Professional journalist Bob Mercer says it's we politicos' fault that the media didn't show up for our party conventions last weekend. Send out more press releases, says Mercer, jazz up the conventions... oh, and if you want the press to come next time, stop saying mean things about us.
Mr. Powers is running a poll where you can register your opinion on who's to blame for the lack of convention coverage last weekend. I encourage you to click in and vote.
I can sympathize to some extent with Mr. Mercer's point. Reporters, like bloggers, can only cover so many stories. I certainly have to pick and choose my topics here. And when the parties work extremely hard to manage the message coming out of the convention and avoid any divisive controversy from the floor, I can understand the conscientious reporter wanting to perhaps stand back from the propaganda machine.
Then again, a reporter or two at the convention might be better positioned to dig up the stories that lie beneath the shiny happy press releases that come afterward, to get the unscripted, uncontrolled message from delegates and candidates who come to challenge the status quo of the state and of their own party.
As for giving the people what they want, well, yes, as my neighbor one state removed Mr. O'Loughlen notes, most folks do prefer to talk about the weather over who's running for PUC. But don't tell me that it doesn't run the other way, that what we want to talk about isn't shaped to some degree by what the press chooses to talk about. KELO can lead with storm damage photos to get the audience to tune in, then say, "Now that we've got your attention, let's look at some important political news that affects your life...." The press should function as educator and advocate as well as entertainer and sater of desires.

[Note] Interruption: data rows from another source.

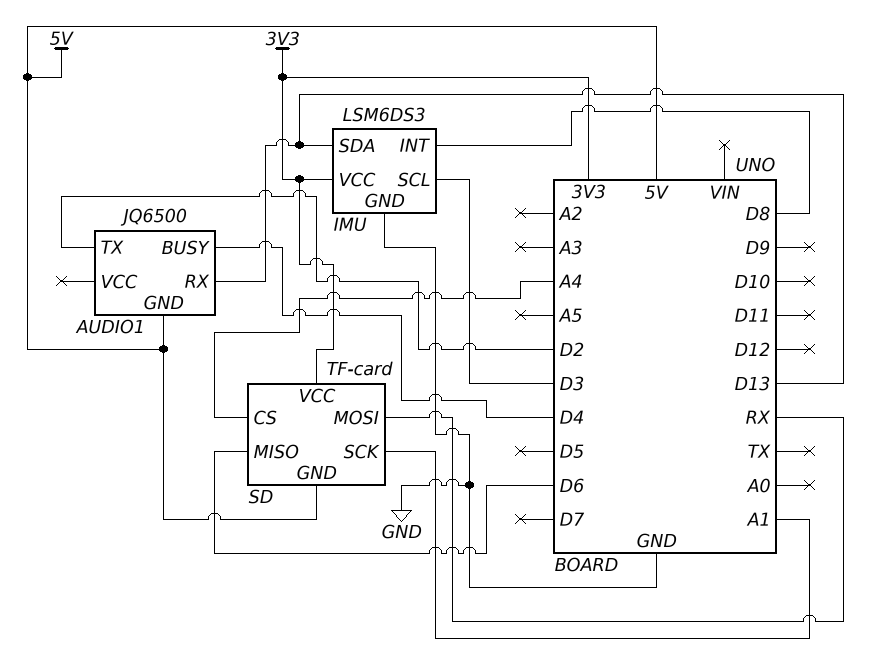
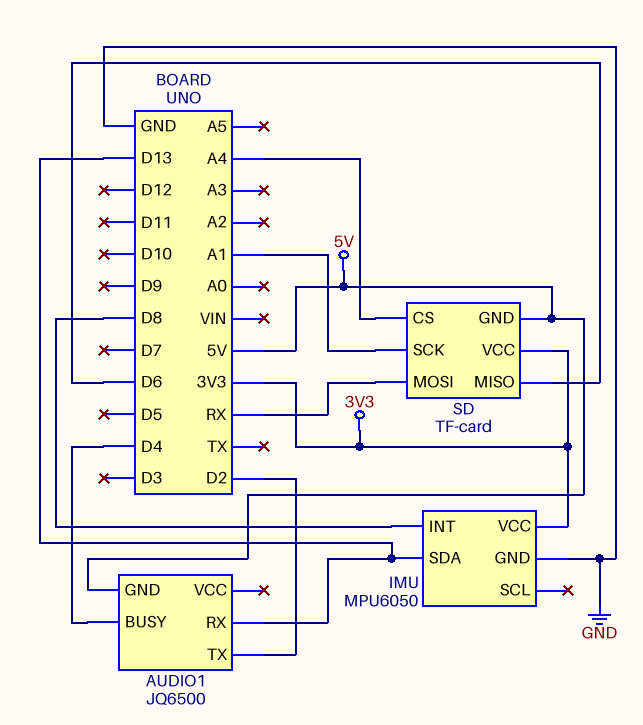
IMU: LSM6DS3 -> MPU6050
IMU pin SCL: D3 -> none

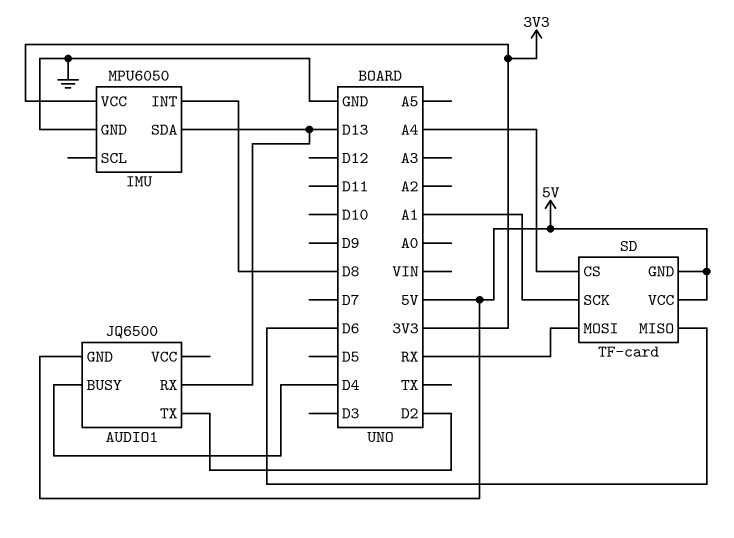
SD pin VCC: 3V3 -> 5V

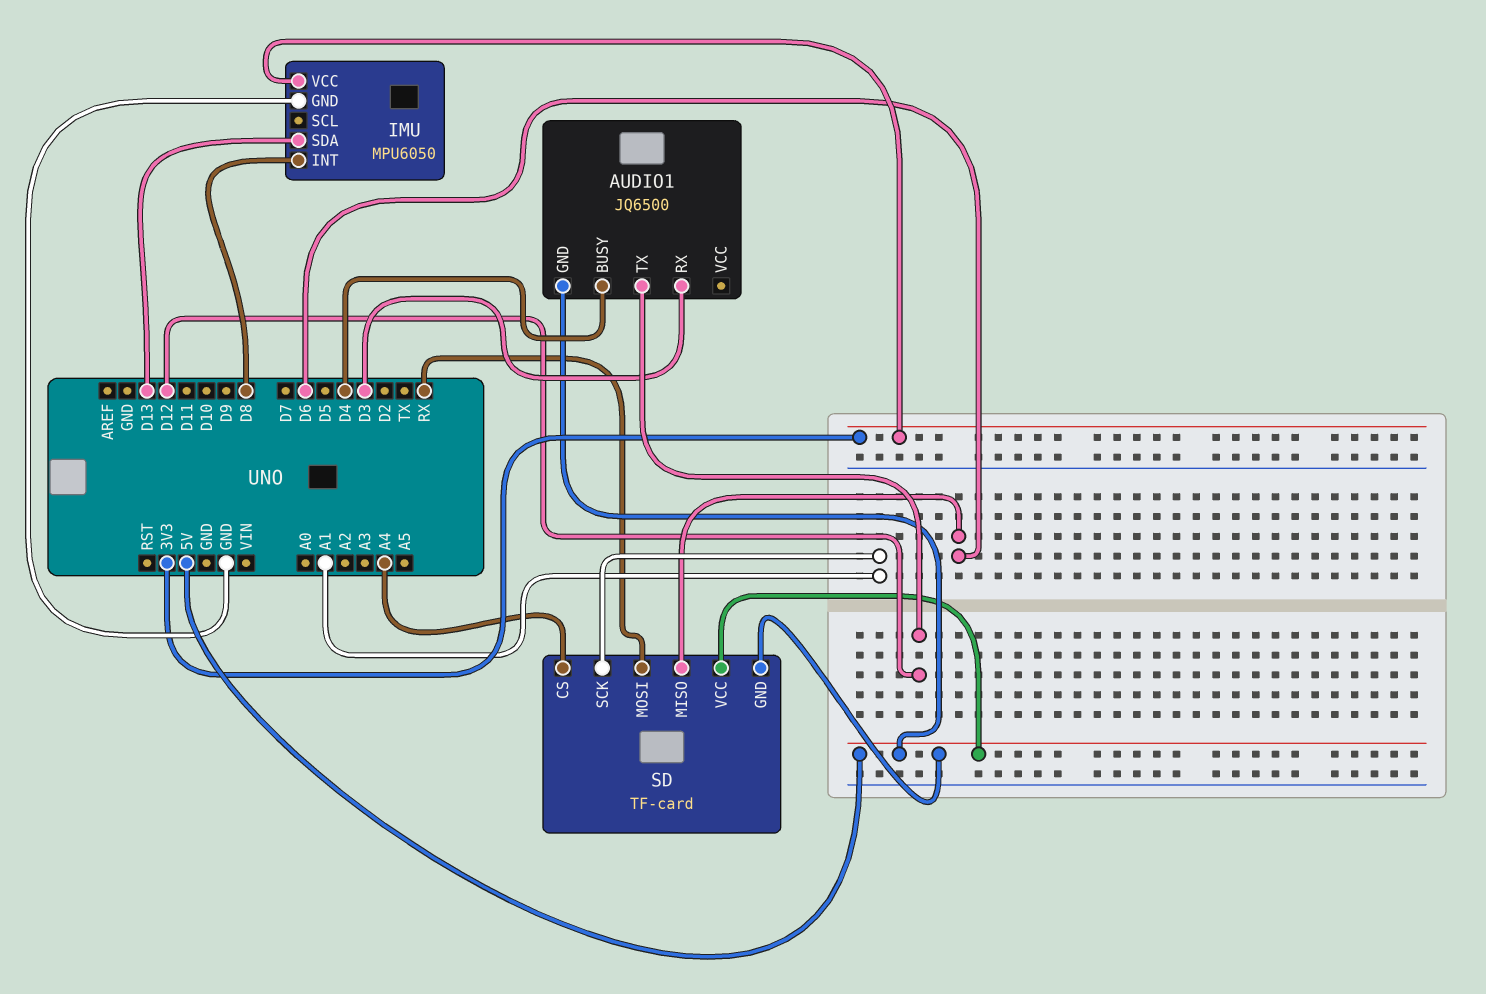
AUDIO1 pin RX: D13 -> D3
AUDIO1 pin TX: D2 -> D12

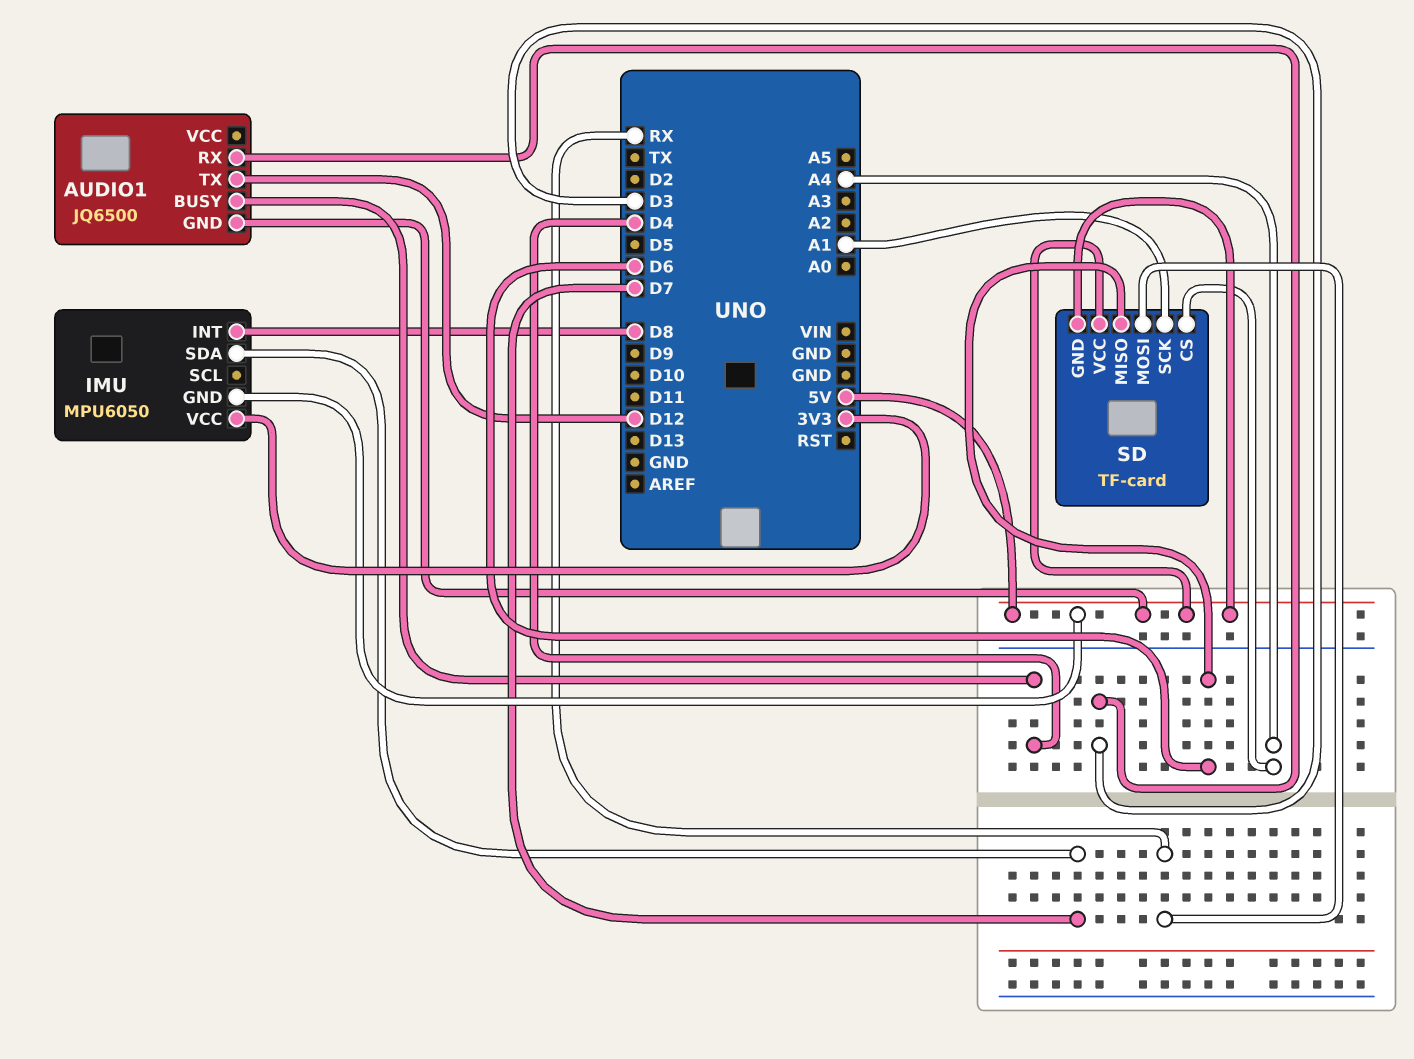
IMU pin GND: GND -> 5V
IMU pin SDA: D13 -> D7

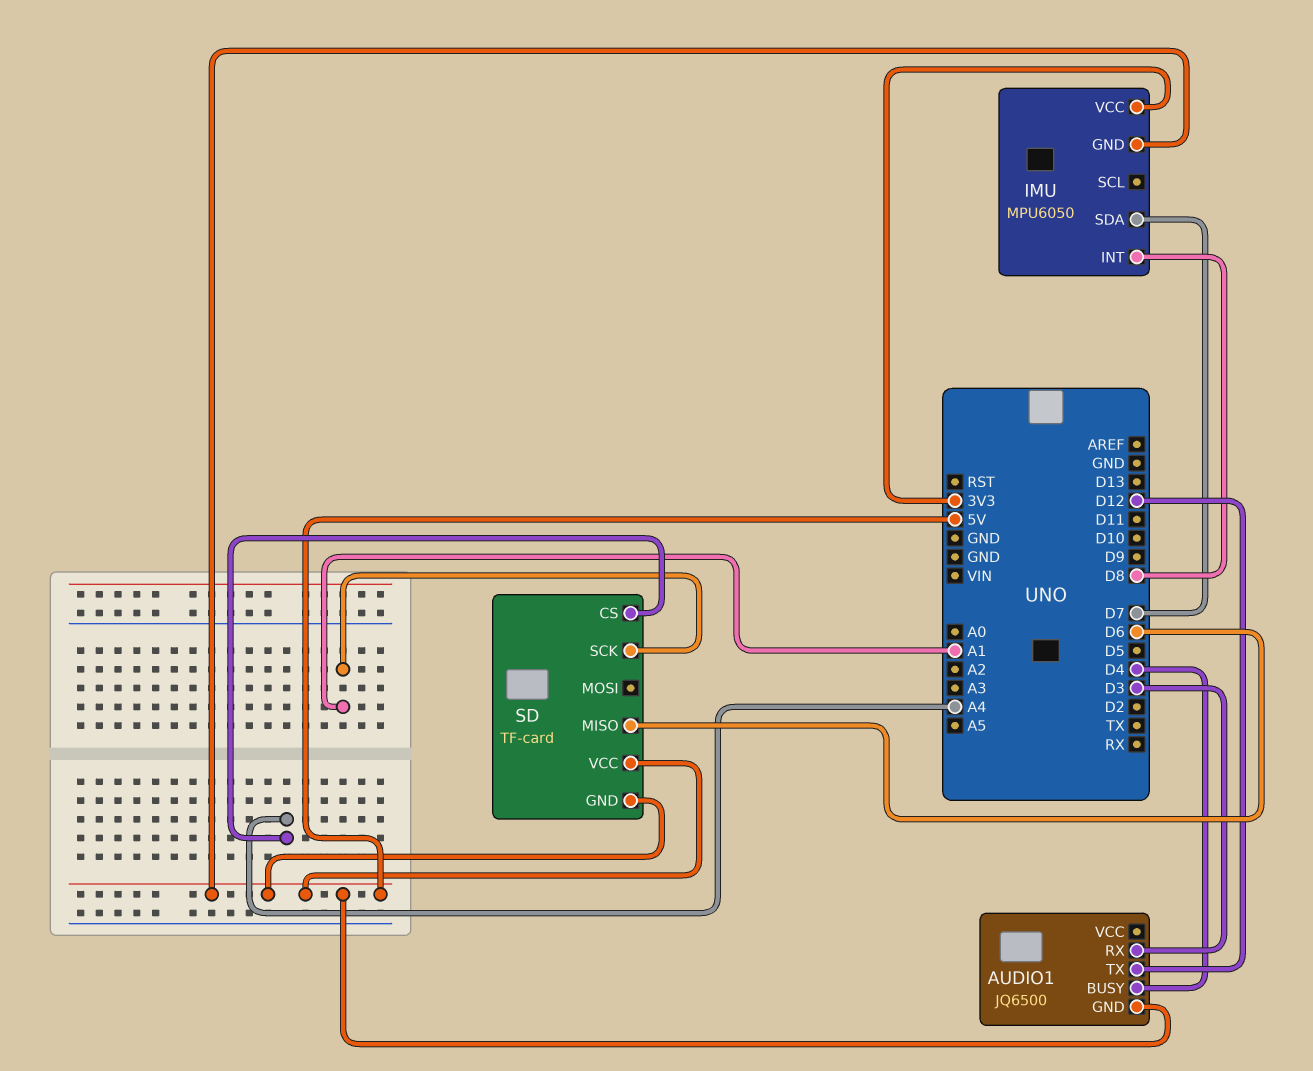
SD pin MOSI: RX -> none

But hey, if the media needs us to spice up our conventions to get their attention, I can fill that bill. Bob, Kevin, Perry (yes, Perry: you know he'd be a hoot covering the convention!), in 2012, I will be at the South Dakota Democratic Convention. I will float my resolution supporting George McGovern's Medicare for Everyone again. I'll plan some tricky parliamentary maneuvers. I'll rewrite the education plank to dissolve the Department of Education and double teacher pay. I'll even wear my amazing orange fluorescent Hawaiian shirt for good visuals. It'll be a blast! Bring your notebooks and cameras!
Or we could just count on a nice normal political convention, with the informative and serious journalistic coverage we expect from the Fourth Estate.